While the new labeling guidelines were widely applauded yesterday, the claim of federal preemption was quickly attacked by trial lawyers and members of Congress as another effort by the Bush administration to limit the public’s ability to bring and win lawsuits.
Without state product liability laws, the critics said, drug companies could escape responsibility for injuries and deaths caused by drugs such as Merck & Co.’s Vioxx, which an FDA medical officer estimated had killed as many as 55,000 Americans.
“Eliminating the rights of individuals to hold negligent drug companies accountable puts patients in even more danger than they already are in from drug company executives that put profits before safety,” said Ken Suggs, president of the Association of Trial Lawyers of America.
“The fact that the drug industry can get the FDA to rewrite the rules so that CEOs can escape accountability for putting dangerous and deadly drugs on the market is the scariest example yet of how much control these big corporations have over our political process,” he said.
Anticipating that the FDA would make the preemption claim, the National Conference of State Legislatures, a bipartisan group that represents state legislators, said last week that the agency was seizing authority that it did not have. Yesterday, Sen. Edward M. Kennedy (D-Mass.) expanded on that criticism.
“It’s a typical abuse by the Bush Administration — take a regulation to improve the information that doctors and patients receive about prescription drugs and turn it into a protection against liability for the drug industry,” he said in a statement.
The Bush administration has intervened in a number of state liability cases against drug and medical device manufacturers with friend-of-the-court briefs supporting the companies. Yesterday’s policy statement was just a way to make the same points on a broad and general basis, Gottlieb said.
The drug labeling guidelines were first proposed as a new regulation in December 2000 and have been subject to years of debate and public hearings. The new guidelines — which will go into effect on June 30 — were announced yesterday by Surgeon General Richard H. Carmona and top FDA officials, who called them a major public health advance.
“Americans are overwhelmed with the complexity of health information.
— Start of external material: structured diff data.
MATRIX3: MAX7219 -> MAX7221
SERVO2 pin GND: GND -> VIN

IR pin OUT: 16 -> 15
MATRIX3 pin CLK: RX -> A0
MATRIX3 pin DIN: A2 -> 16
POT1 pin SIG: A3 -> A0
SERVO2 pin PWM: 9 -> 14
We have hit a point of information overload, and the public health message is being diluted,” Carmona said. “This is of great concern when it comes to making sure a patient knows how to use prescription drugs safely and effectively. This problem is compounded by prescription medication information that reads more like legal disclaimers than useful or actionable health information.”
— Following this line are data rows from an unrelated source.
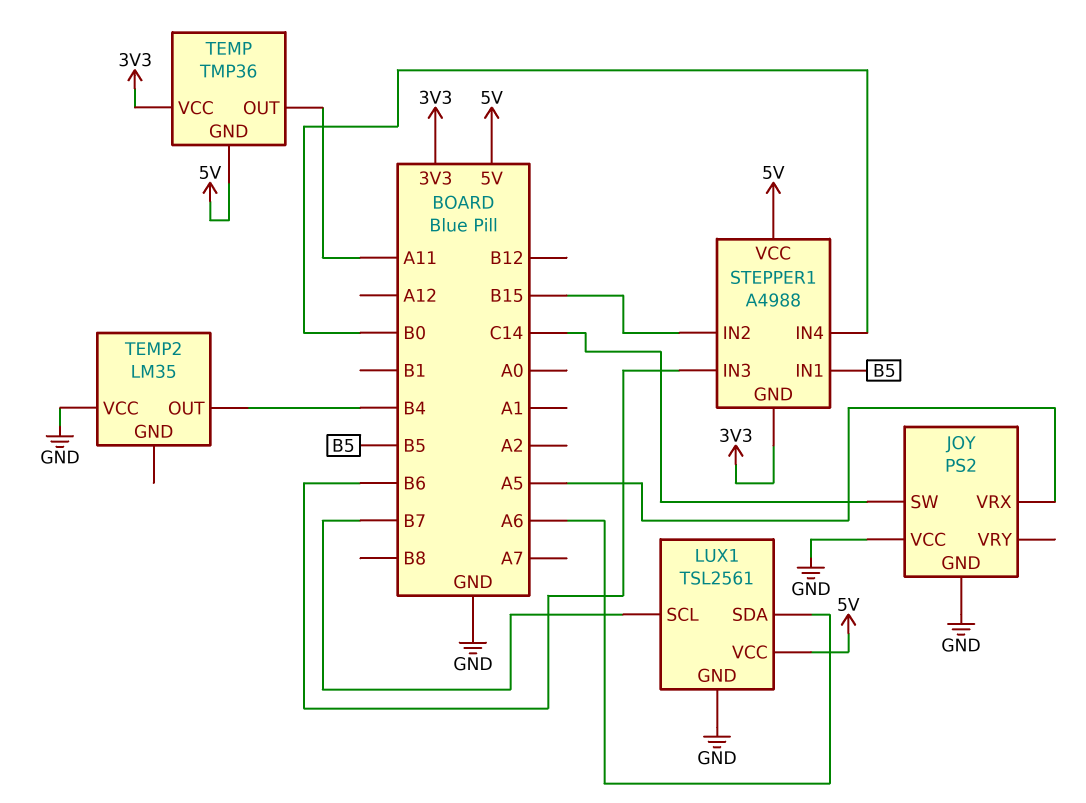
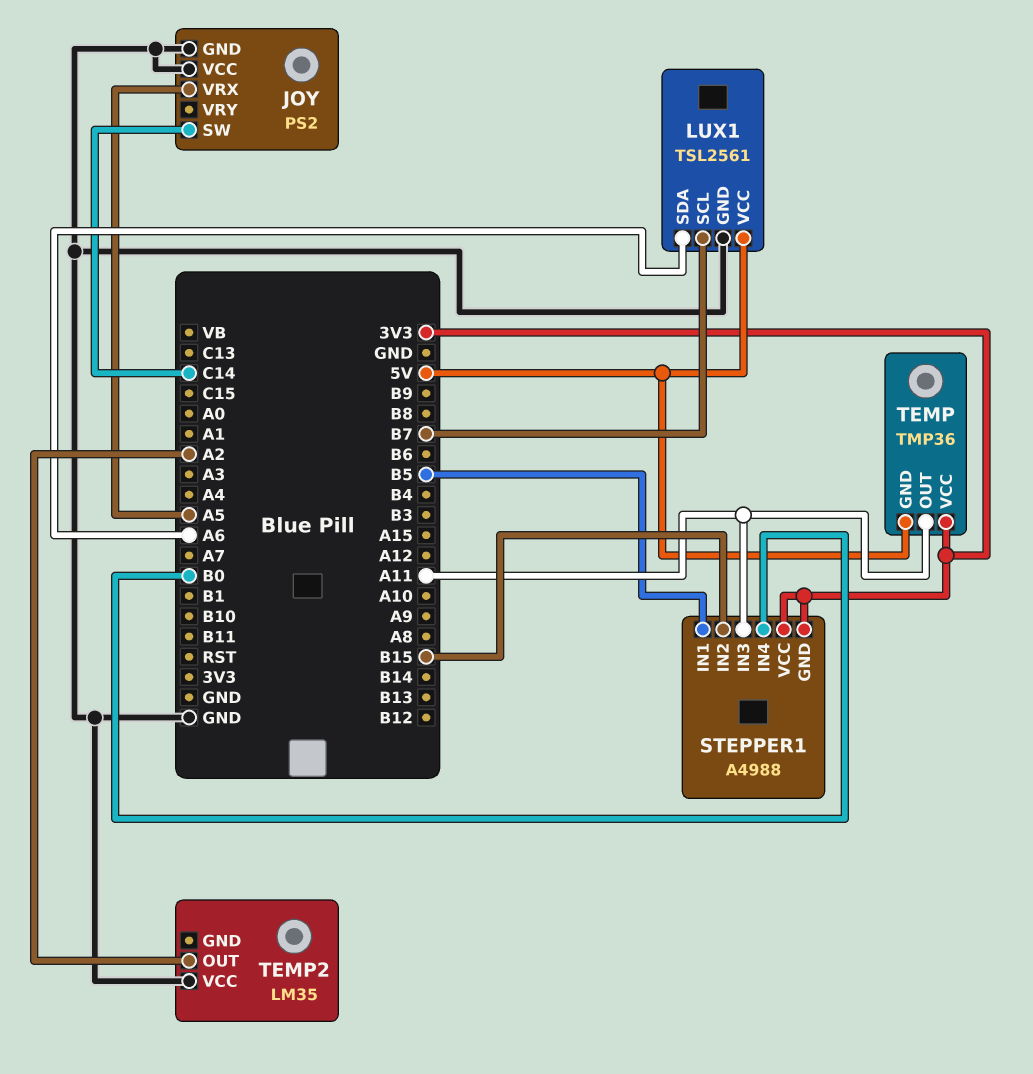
STEPPER1 pin IN3: B6 -> A11
STEPPER1 pin VCC: 5V -> 3V3
TEMP2 pin OUT: B4 -> A2

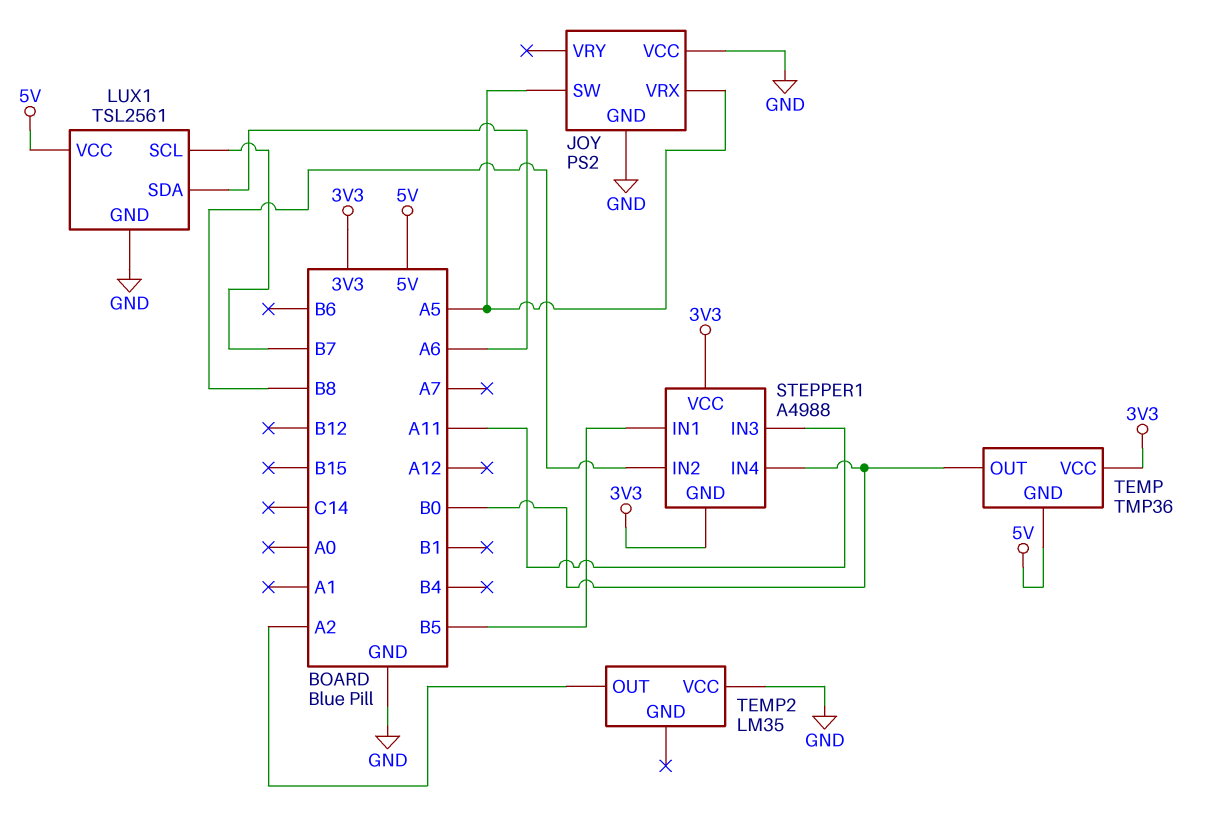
JOY pin SW: C14 -> A5
STEPPER1 pin IN2: B15 -> B8
TEMP pin OUT: A11 -> B0

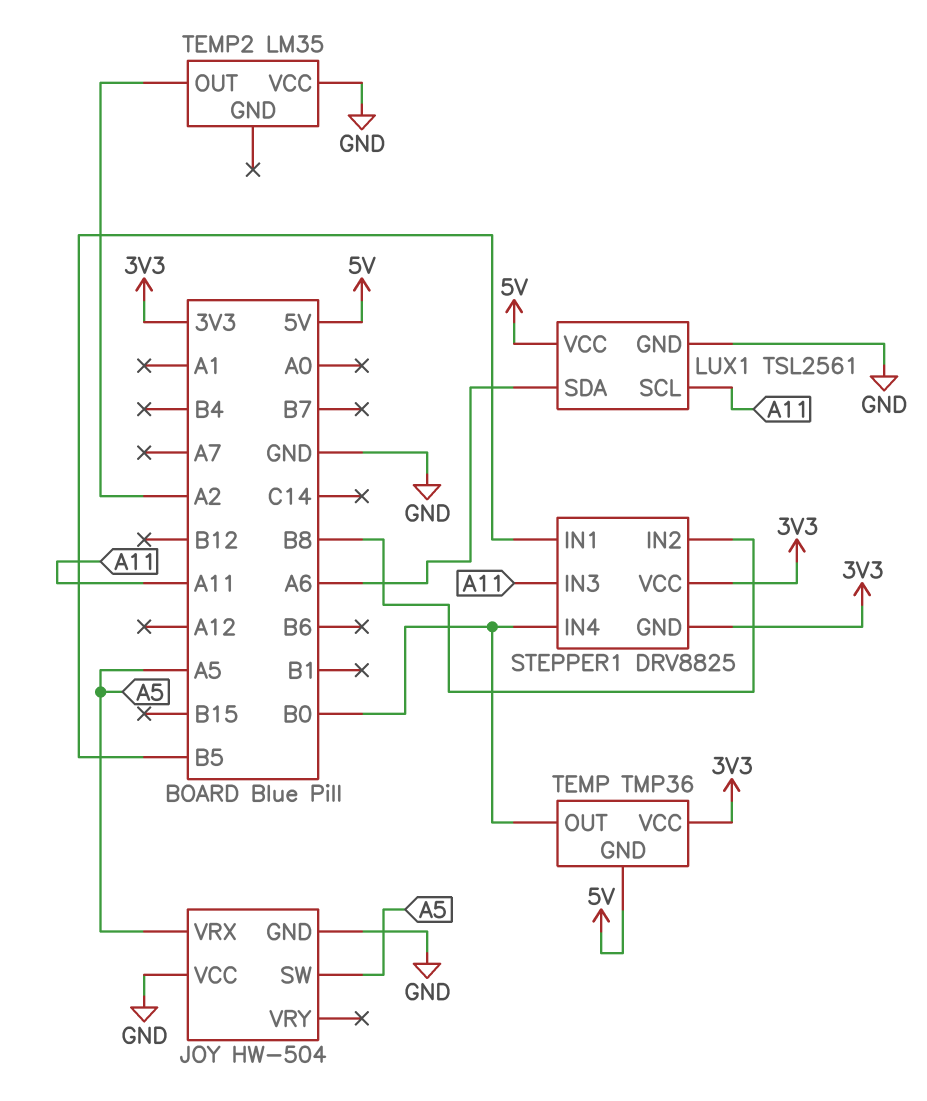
JOY: PS2 -> HW-504
LUX1 pin SCL: B7 -> A11
STEPPER1: A4988 -> DRV8825

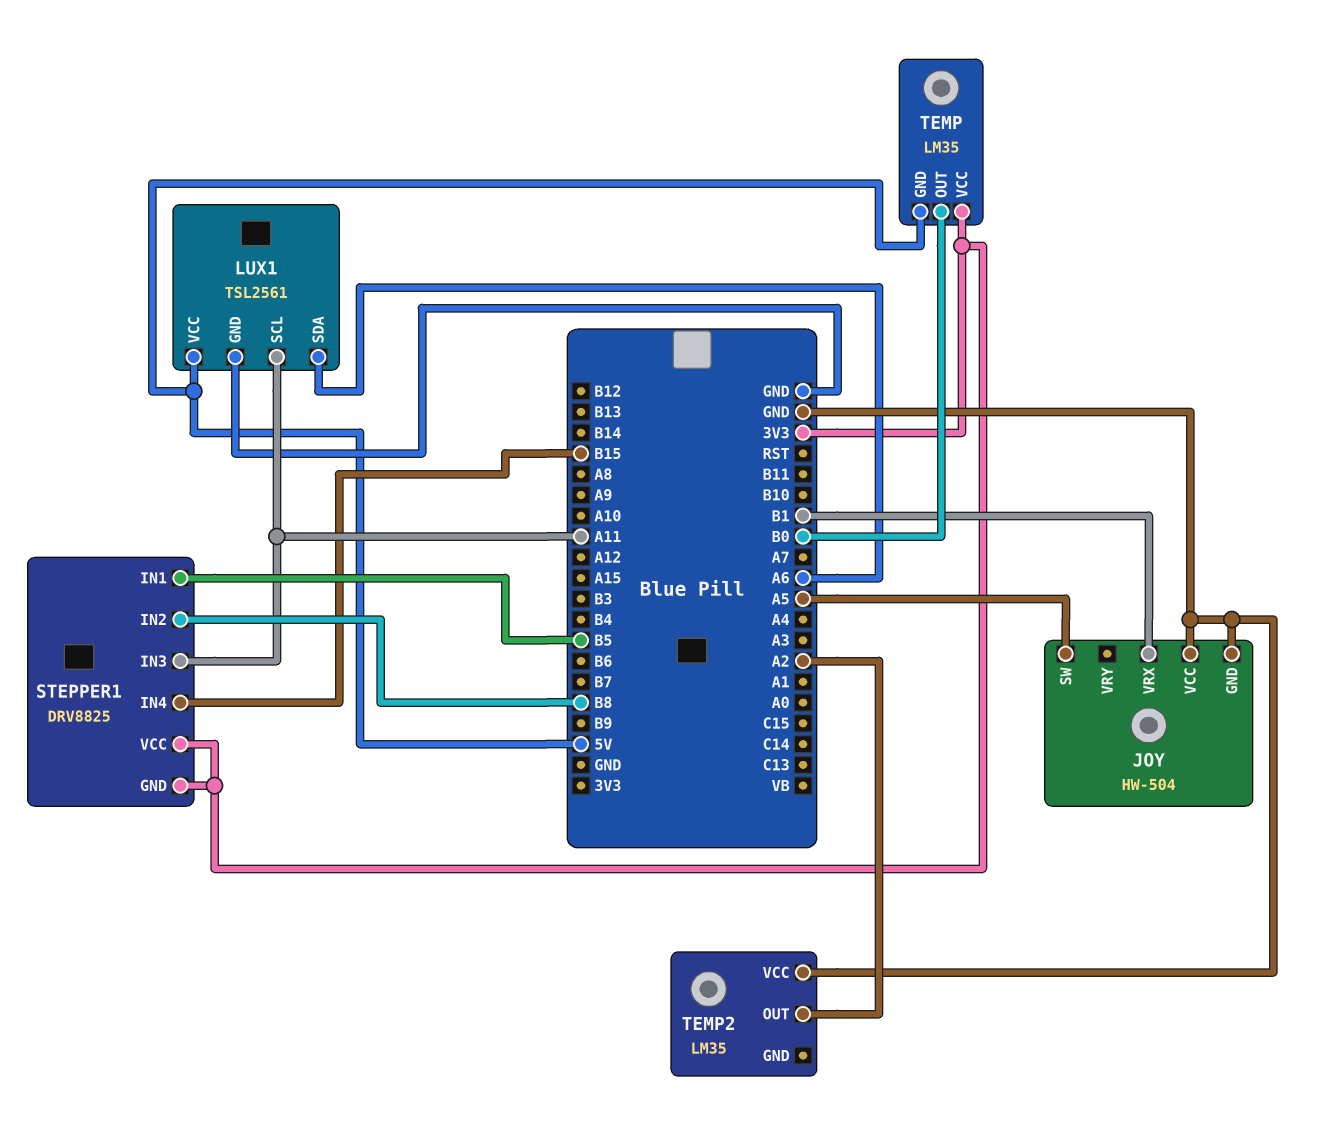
JOY pin VRX: A5 -> B1
STEPPER1 pin IN4: B0 -> B15
TEMP: TMP36 -> LM35

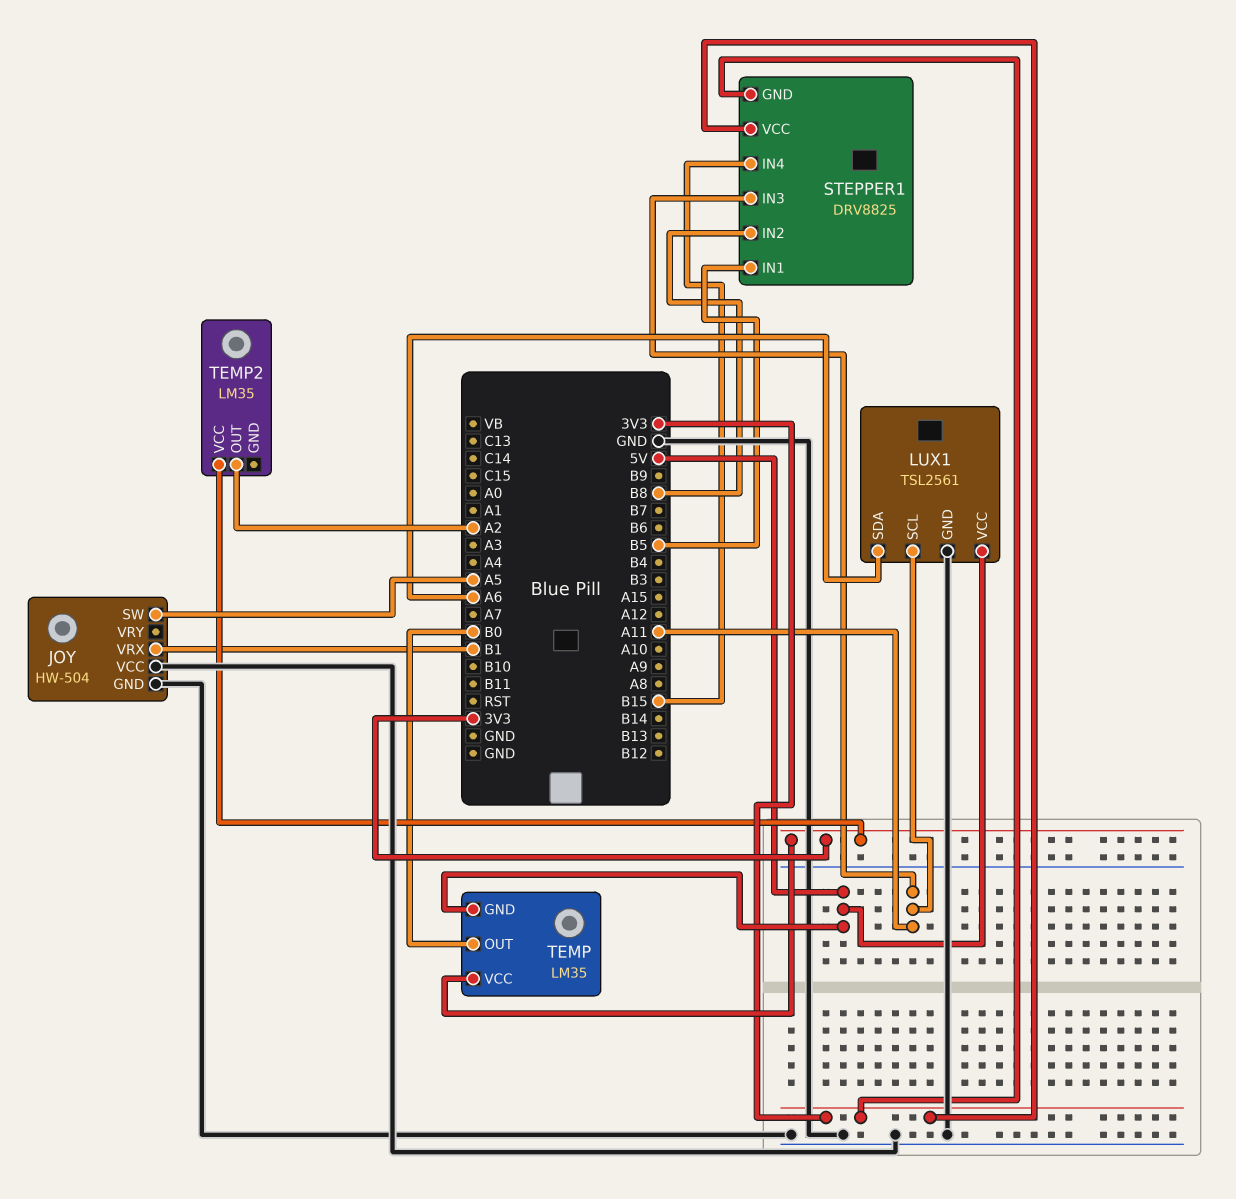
TEMP2 pin VCC: GND -> 3V3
The new labeling — the first revision of its kind in 25 years — is required for all new drugs that come on the market and those approved in the past five years. Officials said the new “highlights” section and a table of contents that organizes the information will help avoid some of the estimated 300,000 preventable drug-related complications reported in hospitals, many of which are the results of confusing medical information.
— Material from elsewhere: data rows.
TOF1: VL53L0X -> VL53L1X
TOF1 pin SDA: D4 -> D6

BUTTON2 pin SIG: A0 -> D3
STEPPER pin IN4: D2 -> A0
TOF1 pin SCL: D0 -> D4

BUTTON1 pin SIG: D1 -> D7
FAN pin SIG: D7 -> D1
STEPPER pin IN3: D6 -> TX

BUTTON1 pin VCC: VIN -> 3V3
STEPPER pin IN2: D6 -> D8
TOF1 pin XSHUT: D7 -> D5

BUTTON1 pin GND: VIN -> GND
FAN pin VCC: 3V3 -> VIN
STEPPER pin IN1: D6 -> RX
Although the new labeling will make it easier for doctors to digest information about the drugs they prescribe, consumers may not find it much more accessible. The patient information leaflets written in laymen’s language that patients receive with their prescriptions are commercially produced and not approved or scrutinized by the FDA.
Sidney Wolfe, director of Public Citizen’s Health Research Group, said patients should get the new, FDA-approved labeling information as well.
“It is time to end the double standard where doctors and other health professionals are informed by FDA-approved labeling, but patients are treated like second-class citizens, receiving whatever the out-of-control purveyors of patient information leaflets choose to dispense,” he said.